Decoding the molecular clock that controls neurogenesis in the visual center of Drosophila

The nervous system is made up of diverse cells that arise from progenitors in a specific time-dependent pattern. In a new study published in Nature Communications, researchers have uncovered the molecular players involved and how the timing is controlled.

"We are interested in studying how neural diversity is created during animal development. First, the stem cells produce different types of neurons, which in turn construct the brain," said Hailun Zhu, a graduate student in the Li group.

The generation of neural diversity by neural progenitors, called neuroblasts, is regulated in two distinct ways: spatially, where neuroblasts at different locations make different neuron types, and temporally, by which the same neuroblasts generate different neuron types as they age.

"We are focused on the temporal patterning of neuroblasts, and we use the Drosophila medulla, which is a part of the visual processing center, as a model," said Xin Li (GNDP), an assistant professor of cell and developmental biology.

Li's postdoctoral work had revealed that there is a cascade of temporal transcription factors (TTFs) in Drosophila medulla neuroblasts where some factors are expressed early on and they successively activate others. However, gaps were observed in this original cascade, and it was also not known how the temporal cascade progression was regulated.

To solve these problems, the Li group, in collaboration with Sihai Dave Zhao (GNDP), an associate professor of statistics, used single-cell RNA sequencing technology to examine how gene expression changes as medulla neuroblasts age.

"We used two markers to label the cells. One was expressed in all the neuroblasts and the other was expressed specifically in the medulla part of the optic center," Zhu said. "We then sorted the cells and sequenced the RNA in single medulla neuroblasts."

Single cell RNA sequencing adds specific barcodes to the transcripts that are formed when the information in the DNA is converted to RNA. As a result, each cell has a different barcode and at the end the researchers can identify the transcripts in every single cell. The sequenced cells were then grouped based on the similarity in their gene expression.

The researchers found that the TTFs that had previously been identified by Li's postdoctoral work were expressed in specific cell clusters. These results demonstrated that medulla neuroblasts were indeed clustered according to their age, from the youngest to the oldest. Furthermore, the researchers identified nine more transcription factors that are expressed in temporal patterns in medulla neuroblasts.

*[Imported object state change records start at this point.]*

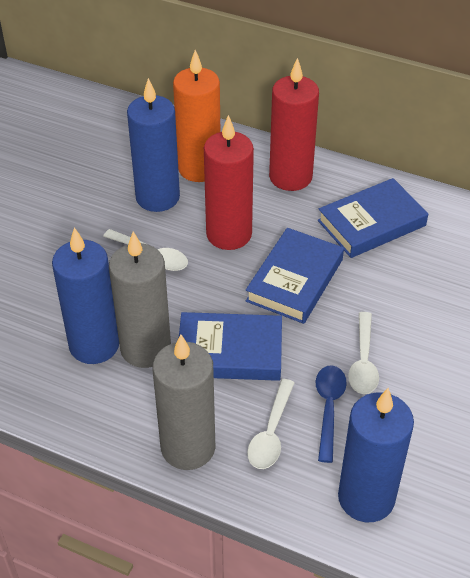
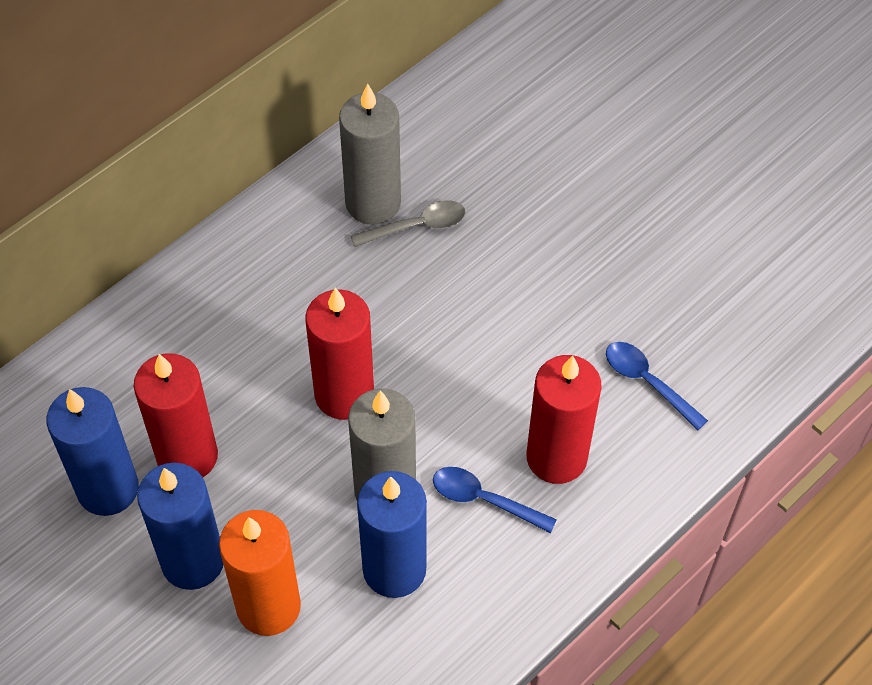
blue book: 3 -> 0
blue spoon: 1 -> 2
grey spoon: 0 -> 1
red candle: 2 -> 3
white spoon: 3 -> 0

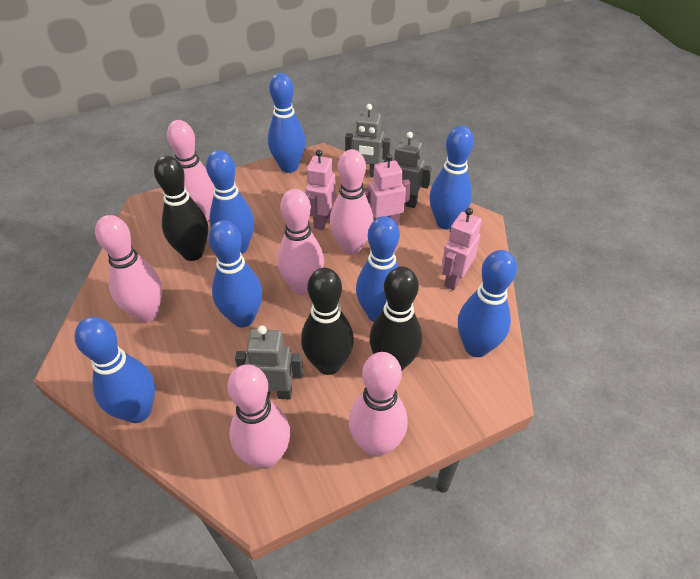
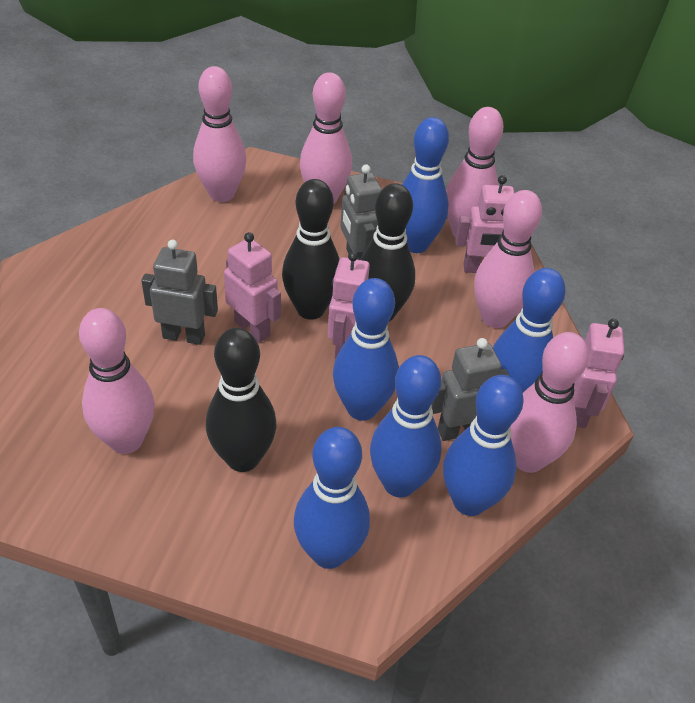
blue bowling pin: 7 -> 6
pink robot: 3 -> 4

The group confirmed their findings using mutant Drosophila. They found that early transcription factors are required to activate late transcription factors, while late transcription factors repress early ones, forming a temporal cascade. "We used mutants that lacked these transcription factors to test whether they're required in the cascade. We were able to find some TTFs that were missing in the previous studies, allowing us to develop a more complete temporal patterning gene network," Zhu said.

They also discovered that the speed of the cascade progression is regulated by transcription factors that are not TTFs. "We found that although the transcription factor Lola is not expressed in a specific stage, without it the cascade slows down," Zhu said. "It's very interesting and it's different from what we've seen before."

The researchers are interested in further examining the transcriptional mechanisms regulating the TTF network. "The interactions between the transcription factors inferred from the mutant analysis are not necessarily direct. The next step is to see whether they act directly," Li said. "We also want to examine how these TTFs control the downstream specification of different neuron types."